Tan v Mitchell [No 2]
[2006] NSWCA 228
•23 August 2006
New South Wales
Court of Appeal
CITATION: Tan v Mitchell [No 2] [2006] NSWCA 228 HEARING DATE(S): On written submissions
JUDGMENT DATE:
23 August 2006JUDGMENT OF: Mason P at 1; Ipp JA at 2; Bryson JA at 13 DECISION: The orders made in CA 40417/05 on 12 July 2006 be varied as follows: (a) The order in respect of costs made by the trial judge in action DC 11420/01 be set aside and, in lieu thereof, the defendant pay the plaintiff's costs of the trial in the District Court on a party/party basis. (b) Mr Mitchell to pay 80% of Ms Tan's costs of the appeal. PARTIES: Joy Al-Ling Tan (Appellant)
Justin Lee Mitchell (Respondent)FILE NUMBER(S): CA 40417/05 COUNSEL: CA 40417/05
L M Morris QC/D M Wilson (Appellant)
P Maiden SC/R Foord (Respondent)SOLICITORS: CA 40417/05
Abbott Tout (Appellant)
Mark Brown & Associates (Respondent)
LOWER COURT JURISDICTION: District Court LOWER COURT FILE NUMBER(S): DC 11420/01 LOWER COURT JUDICIAL OFFICER: Hughes DCJ LOWER COURT DATE OF DECISION: 28/04/05
CA 40417/05
DC 11420/01Wednesday 23 August 2006MASON P
IPP JA
BRYSON JA
1 MASON P: I agree with Ipp JA.
2 IPP JA: By reasons delivered on 12 July 2006 (Tan v Mitchell [2006] NSWCA 178) this Court dealt with two appeals, (CA 40417/05 and CA 40409/05). In relation to CA 40417/05 Ms Tan was the appellant and Mr Mitchell was the respondent. In that appeal, the Court ordered that the total amount of Mr Mitchell’s damages as assessed by the trial judge (namely, $929,928.60), be reduced by $136,900 to $793,029. The verdict and judgment in favour of Mr Mitchell granted by the trial judge were set aside and in lieu thereof a verdict and judgment in Mr Mitchell’s favour in the sum of $793,029 were ordered.

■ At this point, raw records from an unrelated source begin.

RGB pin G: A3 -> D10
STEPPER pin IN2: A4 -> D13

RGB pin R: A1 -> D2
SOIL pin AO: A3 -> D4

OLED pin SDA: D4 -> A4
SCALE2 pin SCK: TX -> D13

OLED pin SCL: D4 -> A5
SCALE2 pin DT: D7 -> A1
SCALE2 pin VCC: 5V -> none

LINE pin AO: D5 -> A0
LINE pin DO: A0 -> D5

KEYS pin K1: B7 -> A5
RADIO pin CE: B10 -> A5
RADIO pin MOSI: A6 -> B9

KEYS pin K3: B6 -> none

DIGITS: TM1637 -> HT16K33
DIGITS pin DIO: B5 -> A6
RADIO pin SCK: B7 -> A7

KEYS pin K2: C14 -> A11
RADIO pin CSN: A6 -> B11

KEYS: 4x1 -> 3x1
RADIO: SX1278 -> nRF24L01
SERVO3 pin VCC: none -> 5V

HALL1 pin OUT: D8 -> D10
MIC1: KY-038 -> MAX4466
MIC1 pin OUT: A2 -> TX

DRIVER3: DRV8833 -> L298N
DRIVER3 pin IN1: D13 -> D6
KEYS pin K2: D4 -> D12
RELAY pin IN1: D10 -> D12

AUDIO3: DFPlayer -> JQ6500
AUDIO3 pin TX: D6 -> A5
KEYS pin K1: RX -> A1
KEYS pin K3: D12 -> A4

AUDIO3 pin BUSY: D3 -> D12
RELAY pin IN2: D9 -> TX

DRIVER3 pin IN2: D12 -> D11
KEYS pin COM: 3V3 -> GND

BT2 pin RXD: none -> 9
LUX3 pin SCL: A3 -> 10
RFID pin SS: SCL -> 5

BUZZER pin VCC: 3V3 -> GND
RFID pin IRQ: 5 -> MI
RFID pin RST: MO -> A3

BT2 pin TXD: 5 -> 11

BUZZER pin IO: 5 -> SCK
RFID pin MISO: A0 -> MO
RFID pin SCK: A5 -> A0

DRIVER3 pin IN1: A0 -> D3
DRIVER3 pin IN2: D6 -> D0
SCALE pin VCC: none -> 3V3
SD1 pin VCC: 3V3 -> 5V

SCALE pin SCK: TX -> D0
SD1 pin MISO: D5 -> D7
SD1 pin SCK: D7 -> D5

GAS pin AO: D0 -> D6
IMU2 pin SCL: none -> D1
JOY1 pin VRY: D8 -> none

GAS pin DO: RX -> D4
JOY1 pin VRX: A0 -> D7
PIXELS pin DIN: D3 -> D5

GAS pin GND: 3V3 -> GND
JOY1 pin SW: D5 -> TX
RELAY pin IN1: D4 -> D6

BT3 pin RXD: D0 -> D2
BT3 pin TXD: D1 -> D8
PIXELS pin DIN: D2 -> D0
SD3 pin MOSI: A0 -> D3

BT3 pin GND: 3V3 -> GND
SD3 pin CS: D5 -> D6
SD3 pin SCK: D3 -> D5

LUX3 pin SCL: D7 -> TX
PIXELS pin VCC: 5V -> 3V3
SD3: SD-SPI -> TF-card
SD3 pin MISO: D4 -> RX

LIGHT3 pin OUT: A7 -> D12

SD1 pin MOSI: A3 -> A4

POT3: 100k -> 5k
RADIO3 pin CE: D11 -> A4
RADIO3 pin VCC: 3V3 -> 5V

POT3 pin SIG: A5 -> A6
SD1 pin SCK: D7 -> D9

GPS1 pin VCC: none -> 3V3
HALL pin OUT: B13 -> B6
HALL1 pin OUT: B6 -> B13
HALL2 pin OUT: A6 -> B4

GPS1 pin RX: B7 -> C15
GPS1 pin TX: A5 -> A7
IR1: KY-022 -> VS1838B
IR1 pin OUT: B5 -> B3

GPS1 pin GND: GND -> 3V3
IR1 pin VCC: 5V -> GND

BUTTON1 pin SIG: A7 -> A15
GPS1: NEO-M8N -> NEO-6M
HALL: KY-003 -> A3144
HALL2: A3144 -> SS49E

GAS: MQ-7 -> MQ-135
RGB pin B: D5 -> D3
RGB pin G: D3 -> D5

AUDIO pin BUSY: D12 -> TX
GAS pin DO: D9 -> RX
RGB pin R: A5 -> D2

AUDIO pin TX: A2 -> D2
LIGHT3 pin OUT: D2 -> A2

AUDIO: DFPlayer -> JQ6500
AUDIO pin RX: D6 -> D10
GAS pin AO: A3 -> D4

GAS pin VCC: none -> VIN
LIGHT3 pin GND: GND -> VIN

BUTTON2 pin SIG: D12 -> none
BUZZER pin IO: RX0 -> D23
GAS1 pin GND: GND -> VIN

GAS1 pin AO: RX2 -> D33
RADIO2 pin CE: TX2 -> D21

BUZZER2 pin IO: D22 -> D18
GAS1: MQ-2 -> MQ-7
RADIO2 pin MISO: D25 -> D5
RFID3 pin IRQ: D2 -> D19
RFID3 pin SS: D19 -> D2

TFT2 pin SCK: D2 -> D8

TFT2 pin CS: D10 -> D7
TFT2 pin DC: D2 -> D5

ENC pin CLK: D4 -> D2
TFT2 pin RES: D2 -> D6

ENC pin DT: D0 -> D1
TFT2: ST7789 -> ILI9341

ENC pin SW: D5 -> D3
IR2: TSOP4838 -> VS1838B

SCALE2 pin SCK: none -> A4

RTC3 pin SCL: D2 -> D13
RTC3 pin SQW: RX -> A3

3 As part of the orders handed down on 12 July 2006, the Court ordered that Ms Tan should pay the costs of the appeal of CA 40417/05. This order was a slip and was made in error. The intention was to order that Mr Mitchell should pay the costs of the appeal in CA 40417/05. Immediately after the judgment had been delivered, Mr Wilson, for Ms Tan, sought liberty to apply in regard to costs and that order was granted. Written submissions were directed.
4 After Mr Wilson filed submissions on behalf of Ms Tan, the Court realised that an error had been made when Ms Tan was ordered to pay the costs of the appeal in CA 40417/05. Thereupon, on 26 July 2006, I held a directions hearing in chambers and Mr Wilson and Mr Foord, counsel for Mr Mitchell, appeared. I informed them of the error and that the Court had intended to order that Mr Mitchell pay the costs of the appeal. Both counsel were given leave to file written submissions in the light of the information that I gave them. These submissions have been filed.
5 Mr Wilson, on behalf of Ms Tan, submitted that Ms Tan was the successful party in the appeal and the usual rule should apply. He submitted that Mr Mitchell should pay the costs of the appeal.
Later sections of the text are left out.